After several court battles and a failed constitutional amendment, the Bipartisan Board of Elections and Ethics Enforcement may once again become separate boards.

Rep. David Lewis, R-Harnett on Monday, Dec. 3, introduced House Bill 1117, which would reconfigure and split the Bipartisan Board of Elections and Ethics Enforcement.

The Bipartisan Board of Elections and Ethics Enforcement has been the focus of several constitutional challenges since the Republican-led General Assembly tried to restructure the makeup of the elections board during a 2016 special legislative session.

“By combining the ethics enforcement and election oversight, it was almost giving too much for one committee to do,” said David McLennan, a political science professor at Meredith College. “It seems like there was more focus on the election oversight than the ethics enforcement.”

Courts have rebuffed attempts to remove or dilute the governor’s sole appointment power to the elections board.

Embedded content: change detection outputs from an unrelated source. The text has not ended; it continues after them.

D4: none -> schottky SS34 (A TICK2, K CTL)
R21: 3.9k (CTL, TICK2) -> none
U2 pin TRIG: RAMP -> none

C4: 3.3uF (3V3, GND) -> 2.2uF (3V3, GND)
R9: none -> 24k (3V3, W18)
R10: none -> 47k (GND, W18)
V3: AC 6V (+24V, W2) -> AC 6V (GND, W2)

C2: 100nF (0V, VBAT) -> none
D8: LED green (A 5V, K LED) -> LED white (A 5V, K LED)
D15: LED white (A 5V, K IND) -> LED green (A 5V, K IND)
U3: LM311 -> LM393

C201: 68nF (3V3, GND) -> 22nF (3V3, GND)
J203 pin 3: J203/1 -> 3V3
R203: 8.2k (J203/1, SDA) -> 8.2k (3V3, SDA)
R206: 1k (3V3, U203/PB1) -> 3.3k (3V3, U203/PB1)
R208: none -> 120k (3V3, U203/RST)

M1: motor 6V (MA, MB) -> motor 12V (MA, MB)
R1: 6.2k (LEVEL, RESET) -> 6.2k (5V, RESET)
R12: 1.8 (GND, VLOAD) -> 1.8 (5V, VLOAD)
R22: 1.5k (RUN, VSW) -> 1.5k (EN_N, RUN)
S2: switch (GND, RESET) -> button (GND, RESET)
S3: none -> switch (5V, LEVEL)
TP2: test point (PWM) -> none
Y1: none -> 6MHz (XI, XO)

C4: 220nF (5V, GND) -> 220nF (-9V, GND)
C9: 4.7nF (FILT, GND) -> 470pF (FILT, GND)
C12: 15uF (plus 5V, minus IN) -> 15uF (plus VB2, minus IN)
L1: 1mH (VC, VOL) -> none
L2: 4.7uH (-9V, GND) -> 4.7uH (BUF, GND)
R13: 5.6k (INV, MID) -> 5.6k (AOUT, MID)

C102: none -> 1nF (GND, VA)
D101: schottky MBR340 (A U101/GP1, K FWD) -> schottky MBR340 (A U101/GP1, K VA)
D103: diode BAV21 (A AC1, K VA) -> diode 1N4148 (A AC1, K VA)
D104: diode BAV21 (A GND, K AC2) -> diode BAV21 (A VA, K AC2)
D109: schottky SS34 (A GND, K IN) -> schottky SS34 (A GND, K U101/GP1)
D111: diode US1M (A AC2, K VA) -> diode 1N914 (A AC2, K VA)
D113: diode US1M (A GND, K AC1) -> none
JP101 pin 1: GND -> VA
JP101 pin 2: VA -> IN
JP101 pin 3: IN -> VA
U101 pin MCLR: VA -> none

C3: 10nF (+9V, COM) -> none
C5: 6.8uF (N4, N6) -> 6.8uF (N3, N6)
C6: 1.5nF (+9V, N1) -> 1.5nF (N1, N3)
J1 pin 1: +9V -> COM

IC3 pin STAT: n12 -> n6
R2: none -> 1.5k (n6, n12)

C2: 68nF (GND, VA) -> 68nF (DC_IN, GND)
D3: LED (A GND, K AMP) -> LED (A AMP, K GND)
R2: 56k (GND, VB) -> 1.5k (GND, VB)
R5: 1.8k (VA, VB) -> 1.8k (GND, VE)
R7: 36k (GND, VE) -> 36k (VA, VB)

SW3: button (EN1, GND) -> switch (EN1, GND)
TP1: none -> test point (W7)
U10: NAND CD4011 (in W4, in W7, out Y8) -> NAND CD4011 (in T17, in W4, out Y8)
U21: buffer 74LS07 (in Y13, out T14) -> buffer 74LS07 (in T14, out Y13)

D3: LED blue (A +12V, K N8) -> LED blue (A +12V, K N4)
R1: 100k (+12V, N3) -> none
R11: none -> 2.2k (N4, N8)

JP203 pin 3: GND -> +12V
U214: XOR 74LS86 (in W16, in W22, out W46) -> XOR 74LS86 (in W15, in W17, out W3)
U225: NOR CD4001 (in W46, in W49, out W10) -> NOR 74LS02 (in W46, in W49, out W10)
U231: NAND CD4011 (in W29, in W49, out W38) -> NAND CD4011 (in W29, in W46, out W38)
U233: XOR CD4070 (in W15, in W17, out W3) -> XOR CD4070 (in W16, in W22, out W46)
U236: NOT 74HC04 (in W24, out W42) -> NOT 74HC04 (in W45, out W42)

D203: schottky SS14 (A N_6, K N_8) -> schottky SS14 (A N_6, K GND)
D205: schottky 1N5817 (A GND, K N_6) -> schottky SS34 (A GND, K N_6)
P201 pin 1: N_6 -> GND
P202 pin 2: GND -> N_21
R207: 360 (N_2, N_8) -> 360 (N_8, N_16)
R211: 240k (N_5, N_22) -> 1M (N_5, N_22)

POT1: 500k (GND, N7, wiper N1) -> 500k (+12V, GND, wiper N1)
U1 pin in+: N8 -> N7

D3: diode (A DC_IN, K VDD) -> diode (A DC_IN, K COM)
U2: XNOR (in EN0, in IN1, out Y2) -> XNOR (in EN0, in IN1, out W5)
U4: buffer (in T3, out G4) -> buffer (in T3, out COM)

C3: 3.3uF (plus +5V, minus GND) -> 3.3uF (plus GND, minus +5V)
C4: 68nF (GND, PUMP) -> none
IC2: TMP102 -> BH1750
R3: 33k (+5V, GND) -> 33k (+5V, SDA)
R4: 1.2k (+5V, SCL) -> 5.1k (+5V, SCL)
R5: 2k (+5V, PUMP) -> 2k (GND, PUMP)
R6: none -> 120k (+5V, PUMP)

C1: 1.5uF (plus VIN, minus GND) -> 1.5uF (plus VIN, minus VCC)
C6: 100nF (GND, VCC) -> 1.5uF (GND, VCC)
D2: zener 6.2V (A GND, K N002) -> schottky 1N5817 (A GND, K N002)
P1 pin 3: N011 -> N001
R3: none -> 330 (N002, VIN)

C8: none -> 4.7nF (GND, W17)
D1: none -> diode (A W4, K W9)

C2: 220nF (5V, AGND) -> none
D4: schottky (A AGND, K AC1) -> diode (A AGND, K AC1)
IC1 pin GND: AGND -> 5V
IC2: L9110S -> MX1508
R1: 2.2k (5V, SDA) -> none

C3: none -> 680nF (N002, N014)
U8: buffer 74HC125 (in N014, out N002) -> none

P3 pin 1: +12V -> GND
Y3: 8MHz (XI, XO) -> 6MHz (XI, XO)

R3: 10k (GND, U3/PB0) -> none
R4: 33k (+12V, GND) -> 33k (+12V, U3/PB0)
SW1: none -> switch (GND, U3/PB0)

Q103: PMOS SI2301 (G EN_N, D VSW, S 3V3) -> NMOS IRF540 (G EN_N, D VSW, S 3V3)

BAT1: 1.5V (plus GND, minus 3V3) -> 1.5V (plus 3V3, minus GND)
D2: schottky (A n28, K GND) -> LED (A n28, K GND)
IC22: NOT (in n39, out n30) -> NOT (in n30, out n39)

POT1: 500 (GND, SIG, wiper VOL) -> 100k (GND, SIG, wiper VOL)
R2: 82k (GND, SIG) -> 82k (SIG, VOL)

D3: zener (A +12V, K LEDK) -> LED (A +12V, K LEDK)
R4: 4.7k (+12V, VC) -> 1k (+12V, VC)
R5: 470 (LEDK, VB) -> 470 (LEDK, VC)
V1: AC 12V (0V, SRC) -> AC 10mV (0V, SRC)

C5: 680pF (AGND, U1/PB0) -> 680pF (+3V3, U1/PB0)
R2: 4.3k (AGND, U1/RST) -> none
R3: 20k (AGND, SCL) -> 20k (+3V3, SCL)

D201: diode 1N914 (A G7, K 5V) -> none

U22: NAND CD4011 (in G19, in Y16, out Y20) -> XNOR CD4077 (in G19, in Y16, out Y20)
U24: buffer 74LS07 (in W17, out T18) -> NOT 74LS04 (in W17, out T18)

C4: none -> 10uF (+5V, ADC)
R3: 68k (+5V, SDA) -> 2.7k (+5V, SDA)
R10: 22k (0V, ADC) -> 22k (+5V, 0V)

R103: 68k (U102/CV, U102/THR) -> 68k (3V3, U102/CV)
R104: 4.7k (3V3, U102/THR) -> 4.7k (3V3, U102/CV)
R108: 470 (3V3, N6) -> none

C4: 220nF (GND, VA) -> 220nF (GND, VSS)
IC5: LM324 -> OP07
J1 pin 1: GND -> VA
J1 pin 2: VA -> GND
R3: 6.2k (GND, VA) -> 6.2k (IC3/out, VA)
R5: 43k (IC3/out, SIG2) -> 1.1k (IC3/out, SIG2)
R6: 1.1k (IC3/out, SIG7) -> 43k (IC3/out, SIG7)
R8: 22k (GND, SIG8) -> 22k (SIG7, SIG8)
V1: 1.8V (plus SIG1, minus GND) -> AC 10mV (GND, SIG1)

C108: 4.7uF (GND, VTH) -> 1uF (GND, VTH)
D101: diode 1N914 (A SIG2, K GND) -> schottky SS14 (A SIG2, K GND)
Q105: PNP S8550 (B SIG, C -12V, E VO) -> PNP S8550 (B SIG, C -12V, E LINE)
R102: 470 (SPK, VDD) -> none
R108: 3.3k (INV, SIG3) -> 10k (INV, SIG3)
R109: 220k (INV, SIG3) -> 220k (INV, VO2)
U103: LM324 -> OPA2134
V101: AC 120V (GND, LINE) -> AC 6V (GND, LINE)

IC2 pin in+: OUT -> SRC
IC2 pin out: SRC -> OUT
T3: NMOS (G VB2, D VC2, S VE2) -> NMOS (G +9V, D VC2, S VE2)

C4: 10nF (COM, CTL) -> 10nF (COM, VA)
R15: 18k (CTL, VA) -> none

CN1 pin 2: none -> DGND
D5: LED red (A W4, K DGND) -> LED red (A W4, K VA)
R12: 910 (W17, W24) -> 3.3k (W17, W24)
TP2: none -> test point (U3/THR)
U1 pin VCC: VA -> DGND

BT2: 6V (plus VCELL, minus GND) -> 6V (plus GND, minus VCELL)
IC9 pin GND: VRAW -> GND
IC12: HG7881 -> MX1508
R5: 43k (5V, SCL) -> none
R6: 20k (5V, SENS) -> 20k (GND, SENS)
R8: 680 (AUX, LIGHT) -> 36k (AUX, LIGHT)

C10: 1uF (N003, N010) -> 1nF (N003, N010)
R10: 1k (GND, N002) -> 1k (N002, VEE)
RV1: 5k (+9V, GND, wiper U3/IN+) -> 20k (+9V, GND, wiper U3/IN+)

Superior Court decisions from October ruled the board unconstitutional. But because midterm election voting had already started, the court kept the board in place until Dec. 3.

A proposed state constitutional amendment to preserve changes to the elections and ethics board failed in November. The court has decided to allow the bipartisan board to stay in place until Dec. 12 so an election investigation into allegations of absentee ballot irregularities in the 9th Congressional District can move forward.

Andy Taylor, a political science professor at N.C. State University, said it looks as if lawmakers are throwing in the towel in their quest for a bipartisan board of elections and ethics.

“If you’re going back to what the [2016] status quo was, that seems as uncontroversial of a position as you possibly can get,” Taylor said.

One agency would be a five-member board overseeing the administration of elections. As with the original elections board, the governor would have control over appointments. Three of the five members would come from the governor’s party; state leaders in the other major party would nominate candidates for the two remaining spots.

County election boards would return to three members instead of four, with no more than two members coming from the same party. In odd-numbered years, the chair would be a member of the political party with the highest number of registered party affiliates, currently the Democratic Party. During even-numbered years, the chair would be a member of the political party with the second-highest number of registered party affiliates, now the Republican Party.

The second agency would be an eight-member bipartisan board addressing ethics, campaign finance, and lobbying. Half the members would be appointed by the governor; the other half by state lawmakers.

“[H.B. 1117] stands a better chance of getting bipartisan support than the previous iteration of a bill to combine the ethics enforcement and election oversight,” McLennan said.

McLennan said these changes make clearer the terms of responsibilities for each board and may remove some partisanship from the agencies.

The current edition of the bill includes a variety of other provisions, such as abolishing six state boards tied up in court over separation-of-powers concerns. If the bill passes, the following would be dissolved: the State Building Commission, the Clean Water Management Trust Fund Board of Trustees, the state Parks and Recreation Authority, the Private Protective Services Board, the Rural Infrastructure Authority, and the Child Care Commission.

H.B. 1117 would also repeal a law requiring state political investigations to be handled by the Wake County District Attorney’s office. Instead, the prosecutorial district responsible for the investigation would depend on where a candidates lives.

The bill also would repeal the Constitutional Amendment Publication Commission. The three-member commission was in charge of writing ballot descriptions of proposed constitutional amendments for voter information materials. Secretary of State Elaine Marshall and Attorney General Josh Stein, the two Democrats on the commission, earned the ire of Republican lawmakers when Marshall and Stein claimed lawmakers used deceptive language  in some of the 2018 constitutional amendments.

“That part is a sort of way of rebuking the Constitutional Amendment Publication Commission,” Taylor said.

Taylor said this provision may be a way for Republican lawmakers to gain something in exchange for returning to the status quo. Whether Democratic lawmakers are on board remains unclear.

“I think at least the main provisions of it could get bipartisan support and may be able to get through pretty quickly,” McLennan said. “It’s just the other things like the commissions and relocating the investigations that may be the sticking points.”